Festival de Cine de la Patagonia: defendiendo el derecho a la cultura
Desde la Patagonia, en Aysén, hacemos nuestro querido Festival de Cine, que ha alcanzado ya sus diez años, en un Coyhaique que, como muchas comunas de Chile, no cuenta con salas de cine, debiendo sortear las innumerables barreras que se imponen de manera estructural, cuando la precarización y el no respeto del derecho a la cultura es lo que impera, con más fuerza aun, en territorios lejanos de las grandes urbes.
Hemos persistido en hacer el Festival de Cine de la Patagonia (FECIPA) por una década, tratando de avanzar no obstante la dificultad de levantar financiamiento y de depender siempre de la concursabilidad. Hacer este certamen cinematográfico tiene que ver con impregnar la vida pública de un territorio, con construir ciudadanía, cuidando los vínculos y afectos, asumiendo posiciones y discutiendo el espacio a través de una ventana cinematográfica que nos permita reflexionar sobre la sociedad que somos, sobre identidad, memoria e historia, abrazando periferias, fronteras y territorio. Así es la épica de levantar Festivales de Cine en las mal denominadas zonas aisladas.

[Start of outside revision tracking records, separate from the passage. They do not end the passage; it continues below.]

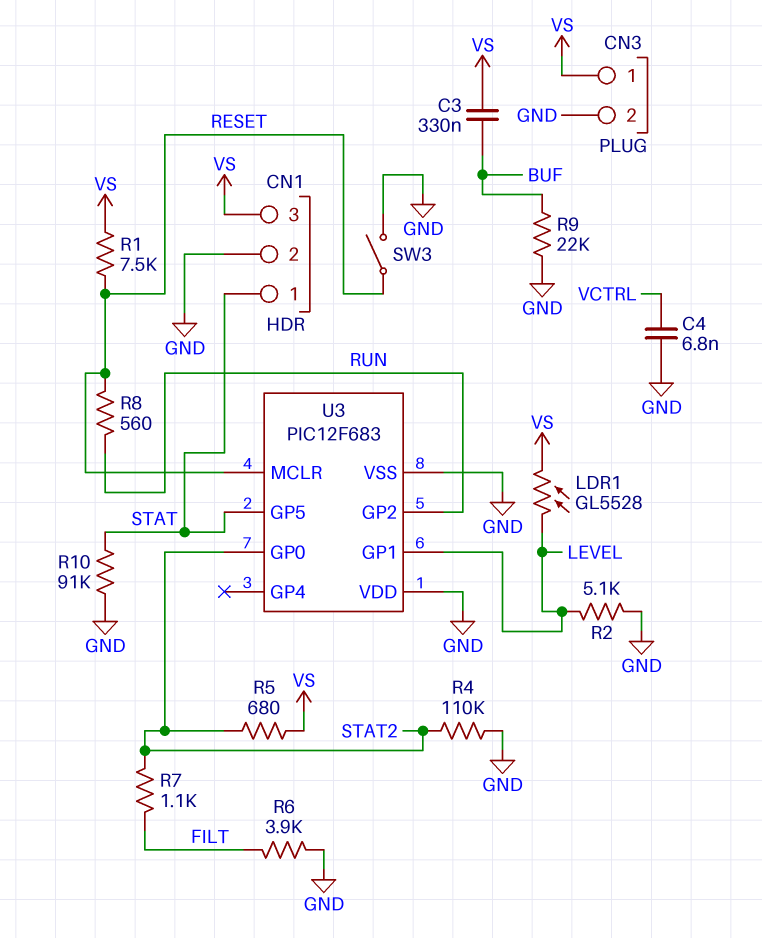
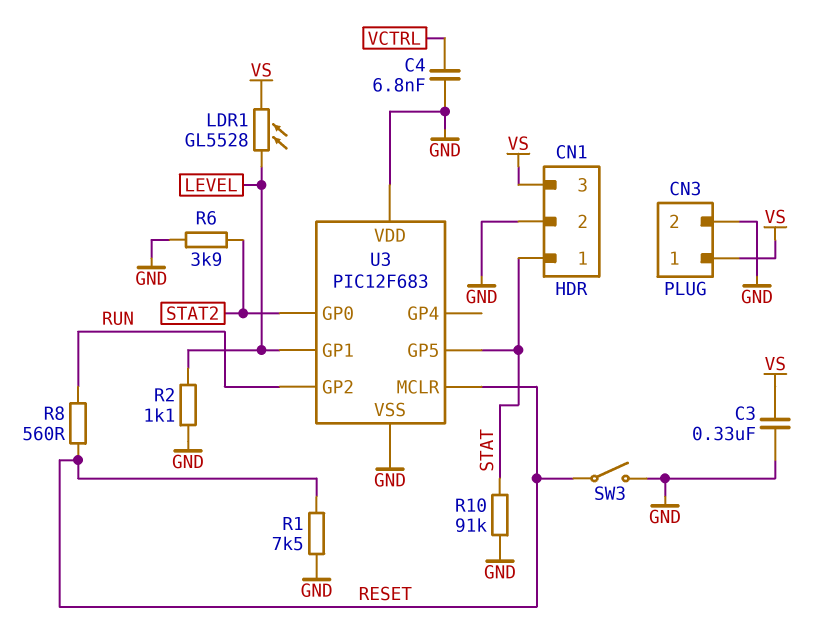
C3: 330nF (BUF, VS) -> 330nF (GND, VS)
R1: 7.5k (RESET, VS) -> 7.5k (GND, RESET)
R2: 5.1k (GND, LEVEL) -> 1.1k (GND, LEVEL)
R4: 110k (GND, STAT2) -> none
R5: 680 (STAT2, VS) -> none
R6: 3.9k (FILT, GND) -> 3.9k (GND, STAT2)
R7: 1.1k (FILT, STAT2) -> none
R9: 22k (BUF, GND) -> none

La décima versión del festival nos encuentra en un espacio de construcción social y colectiva que el país no había vivido en 200 años de historia. En un momento de discusión política y de posiciones acerca de lo que entendemos por país, cultura, nacionalidad, territorios y democracia.
Nos devuelve un poco de luz el ver que en el actual borrador de la nueva Constitución se aborda al fin el derecho a la cultura como un derecho social fundamental. Debemos dejar atrás una historia de exclusión y de negación de acceso a la cultura. En FECIPA el escarabajo es alegoría y logo de nuestro festival, y hoy nos confirma que la larga espera necesariamente termina y ofrece espacio para la metamorfosis y el esperado despertar.
Toda esta discusión política, constitucional y cultural sucede en un espacio que celebramos por su producción coral, pero que, sin embargo, nos tiene caminando sobre el filo de la navaja, siempre buscando precario equilibrio en la cornisa de la extinción. Actualmente quienes no habitamos los espacios de decisión tradicional de la capital corremos más riesgo de quedar excluidos del derecho a la cultura, pues estamos siempre al límite de vivir un “último” festival.
Nuestro festival se acompaña del tótem de los antiguos, de las fuerzas míticas del fin del mundo. Cuando comenzamos con esta idea de realizar un festival de cine en Aysén parecía que siempre debíamos pedirle permiso a alguien que se encontraba en otra parte. Sin embargo, hemos aprendido en estos 10 años que la decisión de nuestro futuro se debe más a la resistencia de las imágenes que a la negociación con algún poder instalado en alguna centralidad.
Es crucial que proyectos como éste tengan cabida en el espacio de la política cultural y social de un territorio. La descentralización es también ser capaces de producir nuestras propias películas, historias e imágenes; que una comunidad pueda encontrarse en la producción de su propio archivo, proyecto y memoria.
El Festival de Cine de la Patagonia, así como muchos festivales de regiones, sostienen su vitalidad en el objetivo de seguir otorgando un espacio de cine en los pueblos, adheridos al ensueño del proyector que resplandece en la sala.
Hoy nos preguntamos si hemos sabido mantener el rumbo, si aquel cine club original logra enraizarse en la estepa y la selva patagona. Si el proyecto es capaz de convocar como la primera vez a la comunidad, pese a la pandemia y la desconfianza que nos intentan instalar.
Entramos nuevamente a la sala del cine dispuestos a dejarnos llevar por el ensueño y la emoción, en un acto que reconocemos nos reúne como comunidad frente al fuego de la pantalla, justo antes del invierno austral y aisenino. En el momento que necesitamos más que nunca encontrar respuestas resistentes como las imágenes que persisten y sostienen los sueños y anhelos de nuestra mirada colectiva.